Meroff: Well, number one, you’ve got to really decide that people are worth loving. That no matter what you see and what behaviors show up, what life experiences they’ve had, no matter what their world view is, no matter what their belief system, it doesn’t matter. To me intrinsically, I have to believe at the core of who I am, that people are worth loving.
That leads to number two that if they’re worth loving then they’re worth serving. They have value outside of my interaction with them. Whether it’s as a mom, a daughter, a husband, a son, a brother, it doesn’t matter. There is relationship out there, there’s value out there.

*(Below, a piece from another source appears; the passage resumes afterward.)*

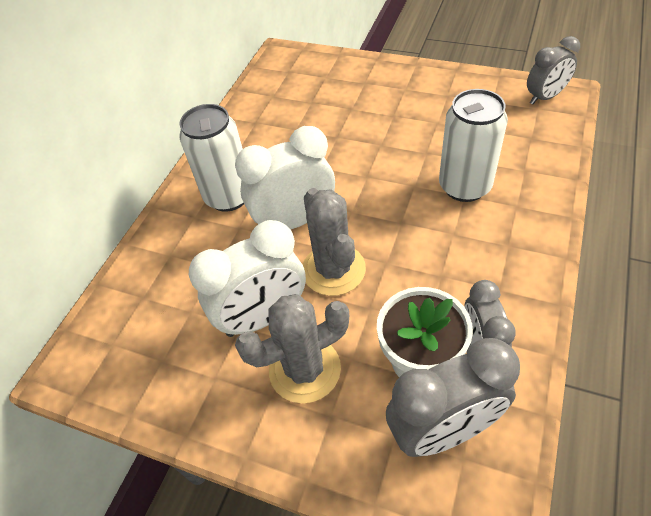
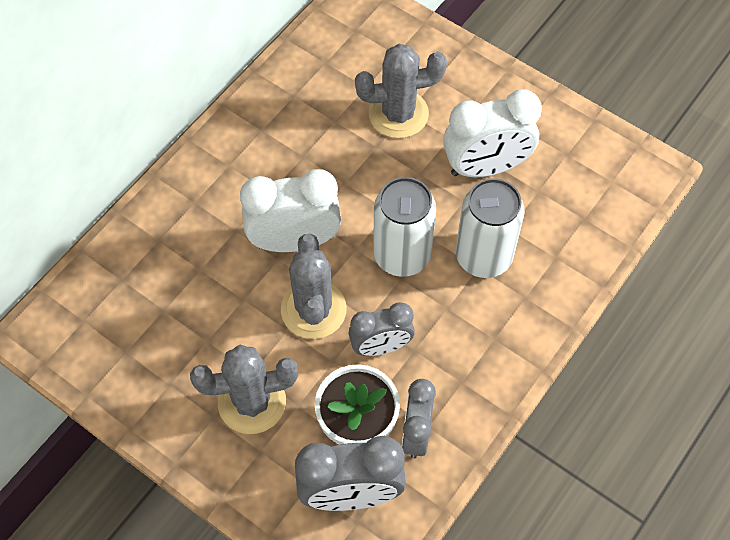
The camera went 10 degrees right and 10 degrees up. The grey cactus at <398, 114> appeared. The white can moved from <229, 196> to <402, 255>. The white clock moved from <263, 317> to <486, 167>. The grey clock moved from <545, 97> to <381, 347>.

They’re a human being, and so therefore number one, they’re worth love. Which then if they’re worth loving than they are absolutely worth serving.
Third, Challenge your people to be more than they see themselves.
Because if you’re worth loving, you are enough. Because you are enough, you are worth serving. Then for me, that now leads to, I now need to make sure I challenge you to be more, and just be better every day.
Griffin: What advice do you have for young, talented, ambitious entrepreneurs who want to make a difference in the world while building a thriving enterprise?
Meroff: First, I would really want to define for them what entrepreneurship is. Because I think there’s a lot of people out there who don’t understand what it means to be an entrepreneur. You have a lot of people who think, well, I need to be an ideas generator or I need to come up with a better mouse trap. I need to start businesses. In my opinion, you don’t need to own a business to be an entrepreneur. Unnecessary. You might not be in a position to own a business.
To truth is, being an entrepreneur really is following and constricting your life around the concept that you work for ‘Me, Incorporated.’ Whatever you do in life, you work for whoever your name is, you work for that company. Keep that in mind every day no matter where you are.
You also need to have a tolerance for high risk. We entrepreneurs and business owners risk a lot every day for the ability to have influence and to love and serve people in ever greater numbers.